Current concerns with regard to radiation safety have thrown into question the need for multiphasic scanning in every patient with suspected pancreatic disease. To minimize patient radiation exposure, we should consider tailoring imaging protocols to the individual patient and the clinical question. Rather than routinely scanning before the administration of contrast material, precontrast scanning can be reserved for specific indications. Precontrast imaging helps identify the hyperattenuation of acute hemorrhage and may be warranted in this situation (6); however, acute hemorrhage is not a frequent clinical concern. Pancreatic calcifications can often be identified on contrast-enhanced CT images (7). Although precontrast scanning may make it easier to identify these parenchymal calcifications and intraductal calculi, picture archiving and communication system (PACS) workstations allow us to review the pancreas with wider window settings and with bone window settings to improve our detection of calculi and other calcifications on contrast-enhanced images. Sensitivity for intraductal calculi may still be limited for smaller calculi, in the presence of hyperenhancing intrapancreatic vessels, and in cases when positive oral contrast material refluxes back up a Roux-en-Y limb to the pancreatic bed. In these settings, when detection of such calcifications is of clinical concern, the addition of precontrast imaging would be helpful. However, if the clinical question is whether there are fluid collections, portal phase scanning is more than sufficient. For primary pancreatic tumor detection the literature has proponents of multiphasic techniques (5,8) and proponents of the single portal phase technique (9), but in the postoperative setting Yamauchi et al describe the typical appearance of recurrent tumor as an infiltrating soft-tissue mass with perineural invasion and vascular encasement. This manifestation of tumor does not necessarily require a multiphasic technique for detection, but if hypervascular liver metastases or vascular complications are a concern, then a multiphasic technique may be indicated. Again, tailoring the protocol to the individual patient and clinical question can avoid unnecessary radiation.

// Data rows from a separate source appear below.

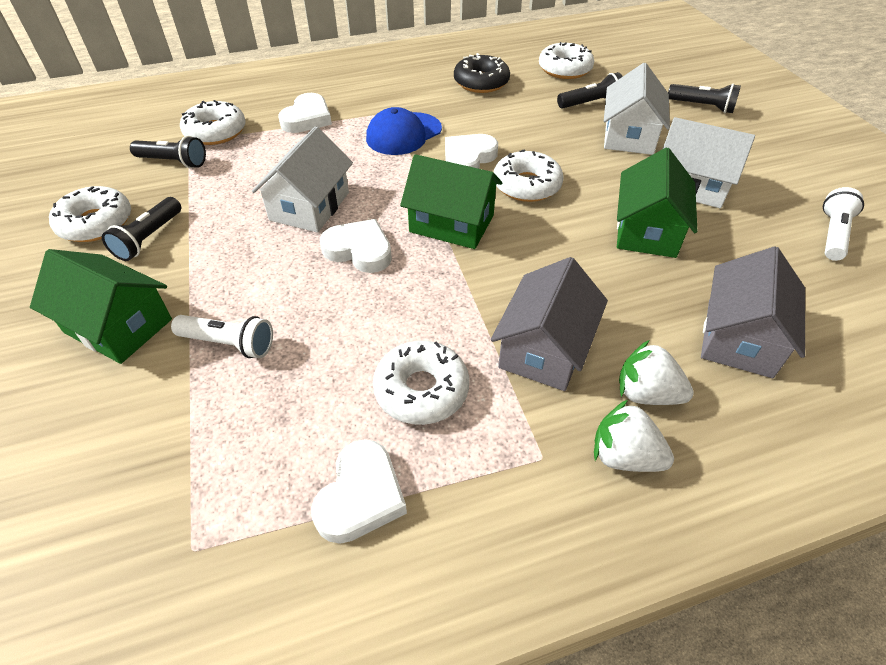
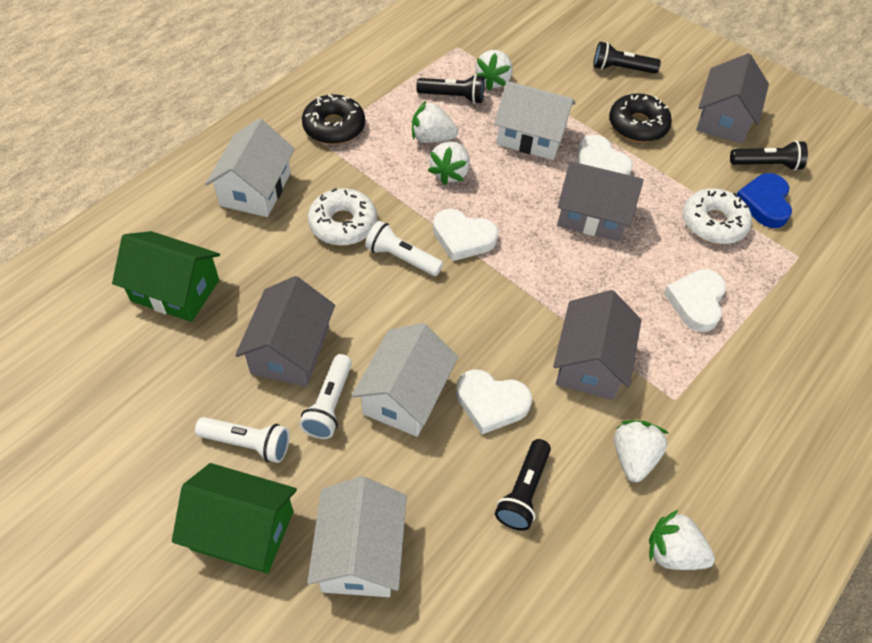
black donut: 1 -> 2
blue cap: 1 -> 0
blue heart: 0 -> 1
green house: 3 -> 2
grey house: 2 -> 4
white donut: 5 -> 2
white flashlight: 2 -> 3
white house: 3 -> 4
white strawberry: 2 -> 5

At this time, multidetector CT remains more effective than ultrasonography (US) or MR imaging in the evaluation of the condition of patients after pancreatic surgery (10). US examination can be useful in the follow-up of fluid collections, mass lesions, and other findings but is limited by bowel gas artifacts and patient body habitus. MR imaging has some limitations with bowel imaging, is more sensitive to motion artifact, and is less sensitive in the detection and differentiation of intraductal calculi and air. Nonenhanced MR imaging can be useful in the evaluation of biliary complications of pancreatic surgery (11) and in patients with renal insufficiency, but MR imaging in general remains more of a problem-solving tool to use when CT imaging is insufficient. The consistency of anatomic delineation afforded by multidetector CT makes it the modality of choice for these postoperative patients.

In conclusion, the evaluation of the postoperative pancreas is a challenging clinical problem. The review by Yamauchi et al of the multidetector CT findings after the various pancreatic surgical procedures and their complications should help radiologists to better understand the sometimes confusing postoperative anatomy and to more confidently evaluate the results of imaging examinations in these patients.